To be complete, we should take the second derivative $f''(a)$, and show that it is positive at these values. I will leave that to the reader.

Just a note

Spoiler

If we write your function as

$f(a) = 8 \csc^2 2a$

It becomes obvious that the minimum is 8

 

[anemone]

Hi Ackbach and Jester,

Thank you for participating...and yes, the answer is correct.

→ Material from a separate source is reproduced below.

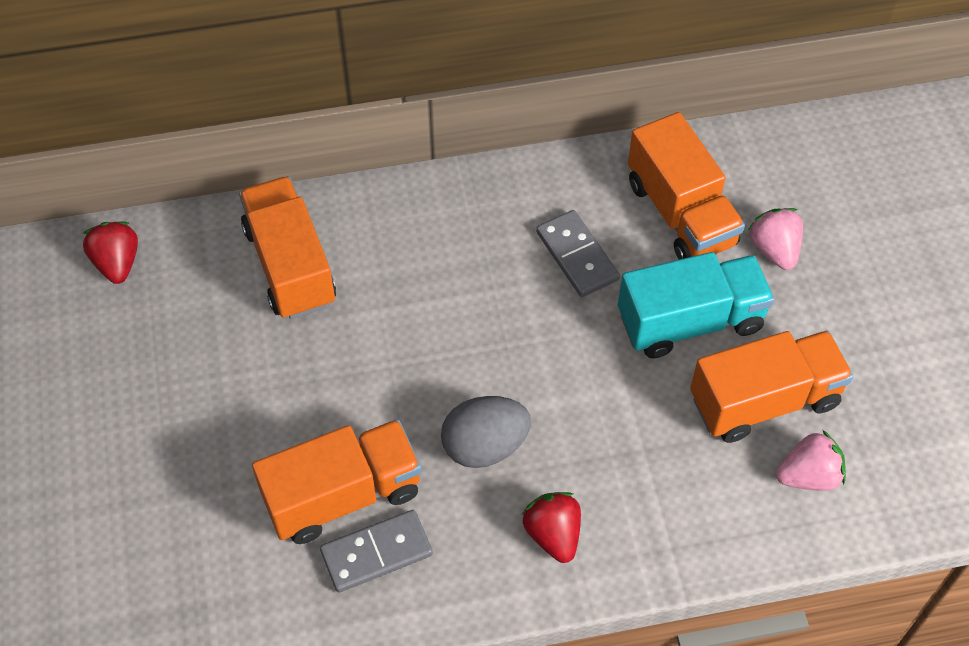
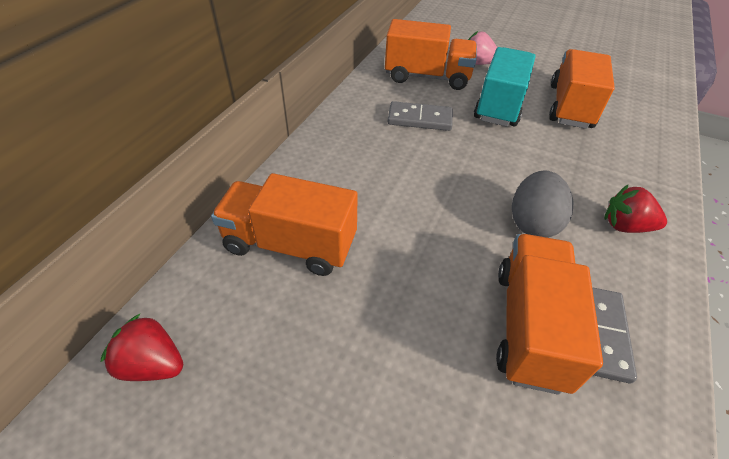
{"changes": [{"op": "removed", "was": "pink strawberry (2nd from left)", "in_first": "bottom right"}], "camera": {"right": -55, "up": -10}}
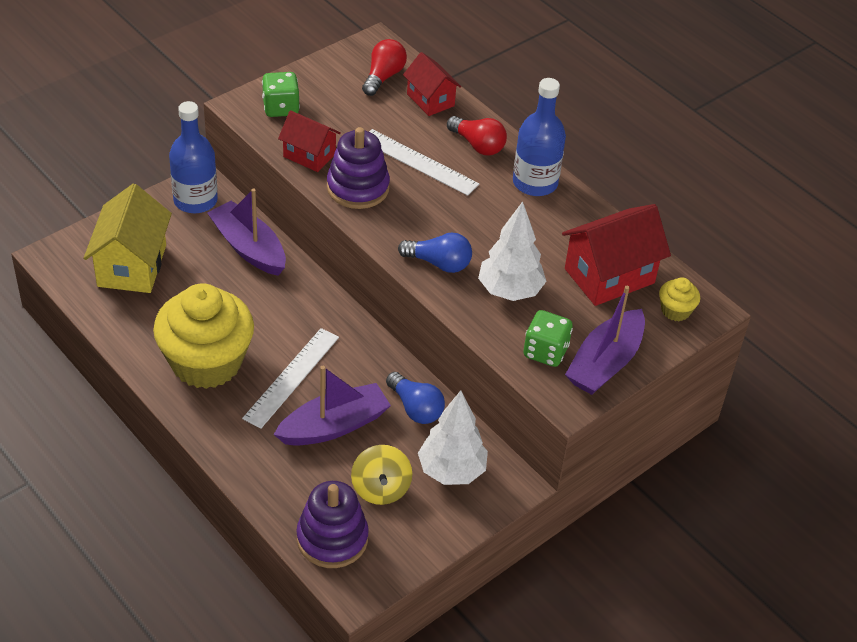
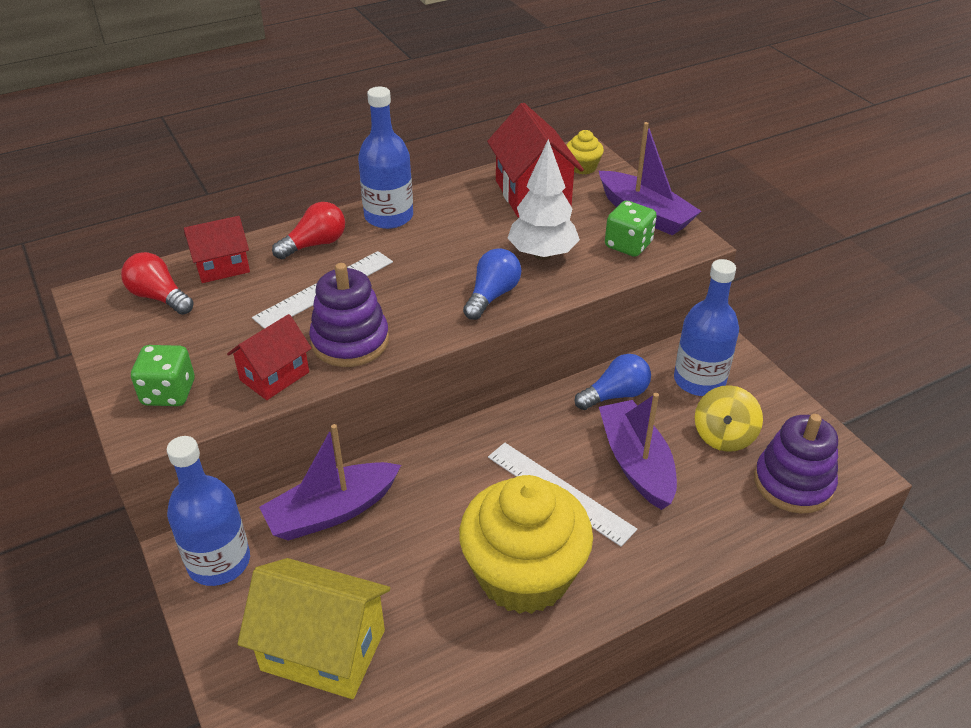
{"changes": [{"op": "replaced", "was": "white tree (1st from left)", "now": "blue bottle (3rd from left)", "in_first": "bottom centre", "in_second": "middle right"}, {"op": "turned", "was": "yellow spinning top", "in_first": "bottom centre", "in_second": "middle right", "clockwise": 105}], "camera": {"right": -75, "up": -5}}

The solution that comes along with this particular problem suggests the use of the AM-GM inequality to solve it...let's see...

Spoiler

If we let $x = \tan^2 a$ and $y = \tan^2 b$ then we have

$$\frac{(\tan^2 a + 1)^2}{\tan^2b}+\frac{(\tan^2 b + 1)^2}{\tan^2a} = \frac{(x + 1)^2}{y}+\frac{(y + 1)^2}{x}$$

$$\;\;\; \;\;\;\;\;\;\;\;\;\;\;\;\;\;\;\;\;\;\;\;\;\;\;\;\;\;\;\;\;\;\;\;\;\;\;\;\;\;\;\;\;\;\;= \frac{x^2 + 2x+1}{y}+\frac{y^2 +2y+ 1}{x}$$

$$\;\;\;\;\;\;\;\;\;\;\;\;\;\;\;\;\;\;\;\;\;\;\;\;\;\;\;\;\;\;\;\;\;\;\;\;\;\;\;\;\;\;\;\;\;\;= \left(\frac{x^2}{y}+\frac{1}{y}+\frac{x^2}{y}+ \frac{1}{x}\right)+2(\frac{x}{y}+\frac{y}{x})$$

$$\;\;\;\;\;\;\;\;\;\;\;\;\;\;\;\;\;\;\;\;\;\;\;\;\;\;\;\;\;\;\;\;\;\;\;\;\;\;\;\;\;\;\;\;\;\;\ge 4\sqrt[4]{\frac{x^2}{y}\cdot\frac{1}{y}\cdot\frac{x^2}{y} \cdot\frac{1}{x}}+2\left(2\sqrt{\frac{x}{y}\cdot \frac{y}{x}}\right)$$

$$\;\;\;\;\;\;\;\;\;\;\;\;\;\;\;\;\;\;\;\;\;\;\;\;\;\;\;\;\;\;\;\;\;\;\;\;\;\;\;\;\;\;\;\;\;\;\ge 4+4$$

$$\;\;\;\;\;\;\;\;\;\;\;\;\;\;\;\;\;\;\;\;\;\;\;\;\;\;\;\;\;\;\;\;\;\;\;\;\;\;\;\;\;\;\;\;\;\;\ge 8$$

Equality holds when $x=y=1$, i.e. $a=\pm 45^{\circ}+k\cdot180^{\circ}$, $b=\pm 45^{\circ}+k\cdot180^{\circ}$ for integer $k$.